Convencieron a sus padres para que les pagara el viaje a roma e ingresaron en
el Centro Sperimentale dí Cinematografia.
Allí, como ganancia adicional, descubrieron el marxismo y a Bertold Bretch.
Al regresar a La Habana
en 1953 – recuerda García Espinosa -,
con
la aureola que teníamos de grandes sabios por haber recién llegado a Europa,
dábamos charlas, conferencias, mesas redondas; hacíamos debates, escribíamos
artículos. Todo para divulgar las ideas del neorrealismo. Pero (…) al año de
estar dando charlas, nos cansamos de tanta teoría. Así fue como empezó a surgir
la idea de hacer una película.
Esa
película fue el medio-metraje El Mégano, documental
en 16 mm
dirigido por García Espinosa con la ayuda de Alea y un equipo que incluía a Alfredo
Guevara. Corría el año d1955. Filmado en una ciénaga situada al sur de La Habana , durante varios
fines de semana sucesivos, con los carboneros de la zona como actores, dentro
de la más estricta ortodoxia neorrealista, el documental apenas pudo exhibirse:
fue secuestrado de inmediato por la policía del régimen del dictador Batista,
que lo consideró subversivo. Tres años después en enero de 1959, con el triunfo
de la Revolución ,
el mundo, que estaba al revés – como dice García Espinosa -, se puso al
derecho: “¡Al fin íbamos a hacer cine!”
Hacer cine de verdad, quiere decir,
en el marco de una verdadera industria. Alfredo Guevara, él y Titón fundarían
en marzo de 1959, con otros colegas y amigos, el Instituto Cubano de Arte e
Industria Cinematográficos, conocido por ICAIC.
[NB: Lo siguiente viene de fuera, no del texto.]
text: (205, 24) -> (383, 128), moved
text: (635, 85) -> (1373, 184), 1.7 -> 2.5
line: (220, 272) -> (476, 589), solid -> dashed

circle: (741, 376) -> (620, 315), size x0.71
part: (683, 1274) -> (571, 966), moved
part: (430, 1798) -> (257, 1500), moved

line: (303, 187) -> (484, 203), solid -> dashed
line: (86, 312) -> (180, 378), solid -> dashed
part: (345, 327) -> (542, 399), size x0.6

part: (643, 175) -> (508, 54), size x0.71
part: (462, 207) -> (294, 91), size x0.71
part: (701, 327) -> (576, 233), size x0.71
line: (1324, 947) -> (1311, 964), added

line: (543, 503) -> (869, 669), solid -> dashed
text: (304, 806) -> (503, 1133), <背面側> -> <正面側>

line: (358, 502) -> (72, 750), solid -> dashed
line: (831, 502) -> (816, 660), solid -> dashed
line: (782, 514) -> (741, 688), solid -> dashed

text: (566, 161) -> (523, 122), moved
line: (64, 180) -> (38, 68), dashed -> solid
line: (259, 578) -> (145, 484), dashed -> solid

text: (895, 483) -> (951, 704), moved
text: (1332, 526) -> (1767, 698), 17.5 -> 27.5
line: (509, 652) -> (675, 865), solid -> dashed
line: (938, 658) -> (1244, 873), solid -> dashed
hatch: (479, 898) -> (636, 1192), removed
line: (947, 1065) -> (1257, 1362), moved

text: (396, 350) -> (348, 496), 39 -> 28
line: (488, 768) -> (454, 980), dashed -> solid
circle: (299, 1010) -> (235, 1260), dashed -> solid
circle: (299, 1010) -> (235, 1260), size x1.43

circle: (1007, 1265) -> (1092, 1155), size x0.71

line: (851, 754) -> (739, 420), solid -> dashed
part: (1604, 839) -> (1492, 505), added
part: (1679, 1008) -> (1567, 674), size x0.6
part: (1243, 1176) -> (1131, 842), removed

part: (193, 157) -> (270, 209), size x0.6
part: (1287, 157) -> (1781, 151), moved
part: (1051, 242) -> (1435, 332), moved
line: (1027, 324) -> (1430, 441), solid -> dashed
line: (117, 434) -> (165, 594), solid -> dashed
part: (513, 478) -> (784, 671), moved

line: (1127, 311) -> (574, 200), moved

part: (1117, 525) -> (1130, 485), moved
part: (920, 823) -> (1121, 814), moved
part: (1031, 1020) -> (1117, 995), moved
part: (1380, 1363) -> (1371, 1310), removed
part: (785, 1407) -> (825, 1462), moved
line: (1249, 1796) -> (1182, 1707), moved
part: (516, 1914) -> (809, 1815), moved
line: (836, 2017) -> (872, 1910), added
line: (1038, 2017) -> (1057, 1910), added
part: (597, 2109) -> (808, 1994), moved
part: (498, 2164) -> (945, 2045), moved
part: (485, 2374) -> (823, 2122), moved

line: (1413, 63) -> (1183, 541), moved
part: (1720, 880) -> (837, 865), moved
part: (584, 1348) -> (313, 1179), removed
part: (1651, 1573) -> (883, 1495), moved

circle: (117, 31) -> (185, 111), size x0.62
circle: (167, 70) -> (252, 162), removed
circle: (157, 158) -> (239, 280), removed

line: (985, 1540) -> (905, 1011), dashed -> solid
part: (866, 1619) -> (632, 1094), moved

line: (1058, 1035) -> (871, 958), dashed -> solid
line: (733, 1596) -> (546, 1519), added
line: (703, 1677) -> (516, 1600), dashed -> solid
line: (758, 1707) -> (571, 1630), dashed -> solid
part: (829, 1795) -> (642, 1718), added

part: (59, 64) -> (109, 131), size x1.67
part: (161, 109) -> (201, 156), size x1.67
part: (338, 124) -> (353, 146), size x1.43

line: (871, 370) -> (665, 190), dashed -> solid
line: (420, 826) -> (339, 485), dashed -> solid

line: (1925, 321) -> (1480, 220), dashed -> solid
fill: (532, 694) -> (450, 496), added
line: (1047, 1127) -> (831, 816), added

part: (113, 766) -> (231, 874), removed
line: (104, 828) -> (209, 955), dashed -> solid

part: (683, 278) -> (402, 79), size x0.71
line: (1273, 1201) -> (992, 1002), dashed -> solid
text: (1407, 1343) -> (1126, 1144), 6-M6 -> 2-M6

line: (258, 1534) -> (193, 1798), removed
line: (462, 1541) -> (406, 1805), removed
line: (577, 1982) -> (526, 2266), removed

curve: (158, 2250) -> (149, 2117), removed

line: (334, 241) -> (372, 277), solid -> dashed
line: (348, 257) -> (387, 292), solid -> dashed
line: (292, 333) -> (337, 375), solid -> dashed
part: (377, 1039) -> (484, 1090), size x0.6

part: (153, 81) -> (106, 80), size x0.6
Durante los veintitrés años siguientes el ICAIC estaría presidido por Guevara.
3
Creo
que ese sucinto anecdotario contiene algunos de elementos que contribuían a
formar la base ideológica, estética e incluso organizativa del nuevo cine
cubano. Se trataba de asumir al mismo tiempo múltiples y muy disímiles tareas:
crear una empresa industrial comprometida con la insólita misión de promover un
movimiento artístico; contribuir al proceso recién iniciado de transformación
social mediante la descolonización de las pantallas; aportar los elementos
necesarios para la afirmación de la identidad nacional y cultural; establecer
una comunicación eficaz y enriquecedora con el público. Después de expulsar del
templo a los mercaderes, fundadores de “la
escuela de la mediocridad y el melodrama ridículo” – como diría Guevara –
había que combatir en la práctica el más arraigado de sus axiomas, según el
cual el cine artístico no era rentable y por tanto el cine que quisiera ser
rentable no debía aspirar a ser artístico”. Aludiendo al viejo cine cubano,
sobre todo el de los años cincuenta, Alea se preguntaba irónicamente cómo era
posible que películas hechas con estrictos criterios comerciales fueran también
fracasos absolutos desde el punto de vista comercial. Para él, convencido de
que el cine es ante todo espectáculo, pero espectáculo de calidad, el problema
debía estar en otra parte, vinculado tal vez a la incultura y la falta de una
sólida tradición cinematográfica. En el ICAIC esta carencia iba a ser subsanada
buscando inspiración y modelos estéticos en las expresiones más logradas de la
propia culturan nacional – la música, las artes plásticas – y en los clásicos
del cine europeo y soviético, así como en el cine independiente norteamericano,
en Kurosawa y en la Nueva Ola
francesa, movimiento este último que resultaba atractivo por sus puntos de
contacto con el neorrealismo (en cuanto a modos de producción) y por su actitud
iconoclasta. El objetivo – tal como lo definió Guevara en 1960 – era hacer un
cine artístico, nacional, de buena factura, inconformista, barato y rentable.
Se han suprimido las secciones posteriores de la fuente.